Wednesday, August 13, 2008

Nostalgia

Sorry it's taken me so long to update, but I kept waiting to use Stephen's compy, which has all of our latest pics of Elizabeth on it. As it turns out, I haven't had a chance to do so, unfortunately, so I'm sorry to everyone that there aren't pics this time.

BUT, I really felt the need to blog today!

Things have slowly but surely been getting to a point where we feel a little more normal. Elizabeth is still wearing us out at night, but the days are getting better. She's so precious, and she's really a good baby. It's just all so new to us that we're not ever sure what exactly to do. We're used to certain things now, like her hungry cry and her diaper cry, but now there are cries that we don't understand yet. I'm sure we'll get to know those, too, but right now we're still in the learning phase.
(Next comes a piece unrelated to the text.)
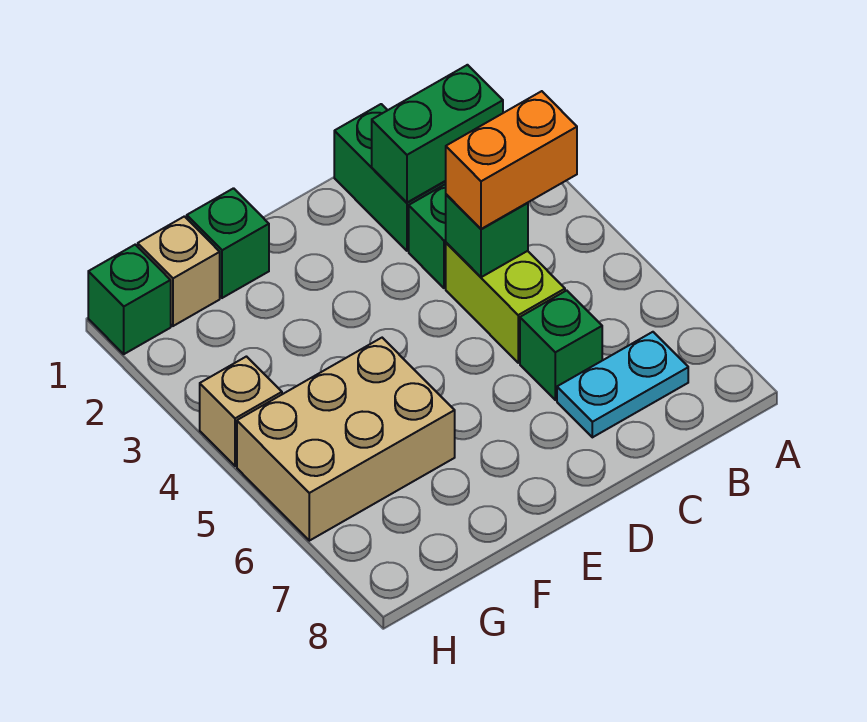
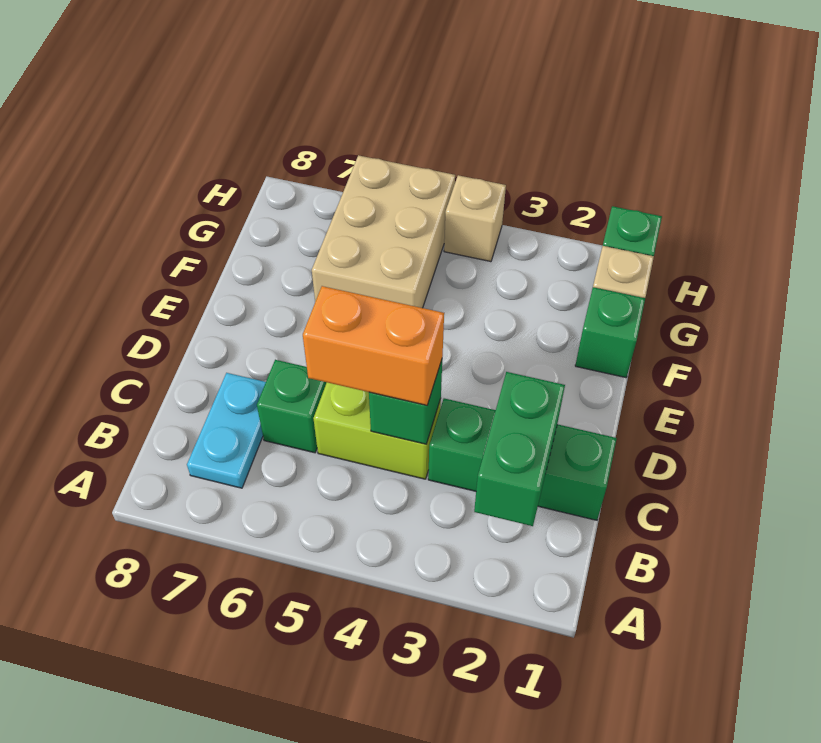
orange brick B4:C4 level 3 -> orange brick C4:C5 level 3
I won't lie, it's hard, but every time we look at her beautiful, perfect face, we fall in love even more. Mom was right; it's hard to explain that feeling, but let's just suffice it to say; she's got us wrapped around her little fingers. Life is changing, but it's wonderful.

Speaking of change, life back home in Texas has been changing too. I'm not sure how many details I can divulge right now, but let's just say, things have been changing unexpectedly, and it has upset me.

All of this change (some great, and some not-so-great) has really got me thinking about the past. Don't get me wrong; I'm great with change, and I LOVE where God has brought us, but I've just been going through the past few years in my head, reminiscing.

It wasn't all easy, but it was all wonderful, and it led right up to where I am now. The only thing about it all that I would change is my attitude through all of it. I knew in my heart that God was in control, but it didn't keep me from being a big whiner sometimes.

Last night, chatting with my parents, I was reminded of what strong faith REALLY is. Life has just thrown them one of the biggest curve balls ever, and even though they're upset about it, they were the ones sitting and comforting me, and telling me that they KNOW God has everything under control. Wow. I'm constantly reminded of how much I respect and look up to them.

Anyway, all that to say; I decided that I need to remember to trust the Lord with everything. Even though being a mom simultaneously excites me and scares me to death, and being away from everyone I love makes me lonely at times, I know God has a perfect plan, and I need to start being better about it.

So pray for us, our new little family, and all the new steps in our life. And pray that we trust in Him unflinchingly.

"When the path grows dim; when our questions have no answers, turn to Him. Bow the Knee." - Chris Machen

Love to you all. Pics to come soon, promise!

1 comment:

Jen McCrady said...

I'm praying for y'all and all of these new steps you're facing... I miss you guys like crazy, and I can't wait to see you! Love you SO much!